とはいえ、私にも一片の小市民的良心があるとでも言おうか。
私はかすかな罪悪感となけなしの1万円を手に、久々に支払いへと出頭したのであった。
…平日の昼間から、子連れの主婦やじいさんばあさんに囲まれ、30分も待たされた。
よれよれの福澤諭吉に別れを告げ、そそくさと窓口を後にした、そのときだった。
「お話があります。」
振り返ると、窓口の向こうで中年男性が私を見つめている。
どうやら私のことらしい。眺めていると、彼は強気の口調で続けた。
「もう少し払って頂けませんか。」
…何言ってんのこの人は。
「今年度中の請求分を払ってもらいたいんです。」
それだけで軽く8万円以上になりますが…。
「はあ、そうですか。」
「あと、これまでの滞納分も分納していただきたいんで。」
…。さすがに頭に来た。
「払えっていうのはわかりますけど、ぼく不安定雇用なんですよ。
正社員じゃないから、一定の収入も確保できないし、明日どうなるかどうかもわかんないし。

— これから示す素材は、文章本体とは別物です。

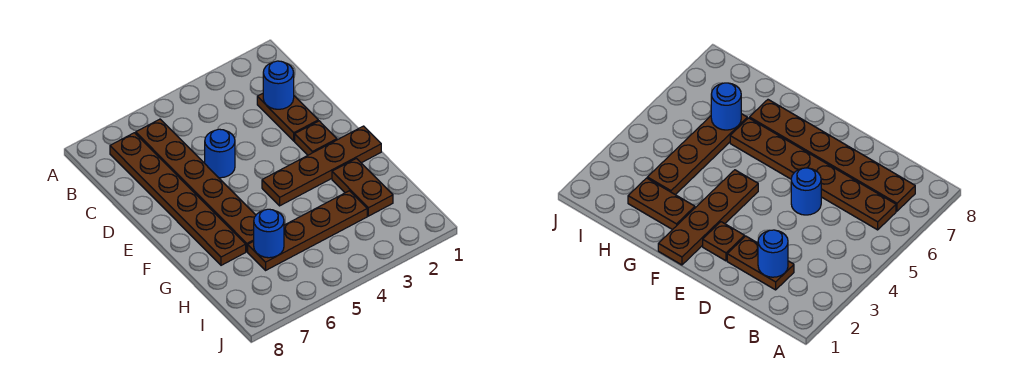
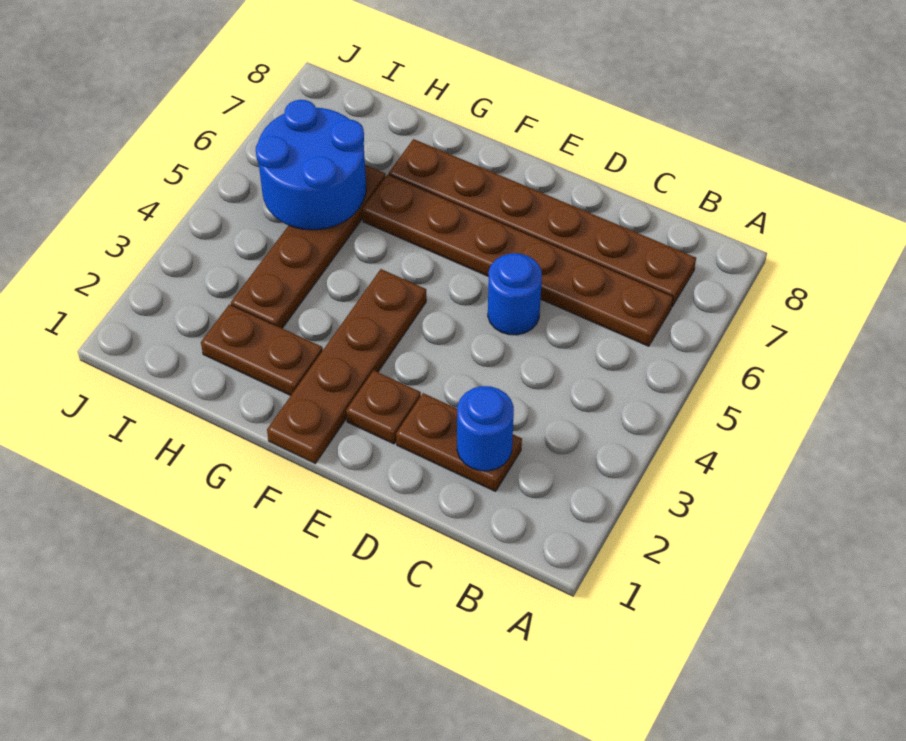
blue round brick H6 level 2 -> blue round brick H5:I6 level 2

払いたくても、こんだけたまると払えないんですよ。わかりますか?」
社会的弱者・フリーターからの不意を突く反撃。
おっさんは見るからに当惑している。
沈黙が流れた。かわいらしい子供の笑い声が後ろでむなしく響く。
20秒ほどが経過した頃、記憶の中から対応マニュアルを引っ張り出したらしく、
彼は息を小さく吸い込むと、落ち着いて淡々と切り出した。
「いや、義務なんで。みなさんに公平に負担していただいて…」
「そう思うんなら、行政の側でもなんとかフリーター対策してくださいよ。」
「いや」
「同じ役所の中で横の部署とのつながりとかないんですか?
市営住宅に入居させてくださいよ。それでいまの家賃との差額を税金にまわしますから。」
「いや…」
「あとハローワークとか紹介してくださいよ。
スキルのない僕にも、安定した仕事が得られるような具体的な処方箋はないんですか?
紹介さえして頂ければ、すぐにでもお支払いしますよ。」
「義務なん…」
「行政とかの側で派遣法を変えたりとかして、不安定雇用層を意図的に作っておきながら、納税がどうのとかよく言えますよね。全部払ったら生活が困窮しきるのわかってるのに、どうやって納税するんですか? ぼくに死ねってことですか。具体的な納税の方法を教えてくださいよ。なんだったら、通報して僕を逮捕させてください。刑務所にぶち込んでもらえれば、食事も確保されるし。僕はそっちの方がいいです。」
「……市民相談課とか…」
「じゃあこれで」
私は立ち去っていった。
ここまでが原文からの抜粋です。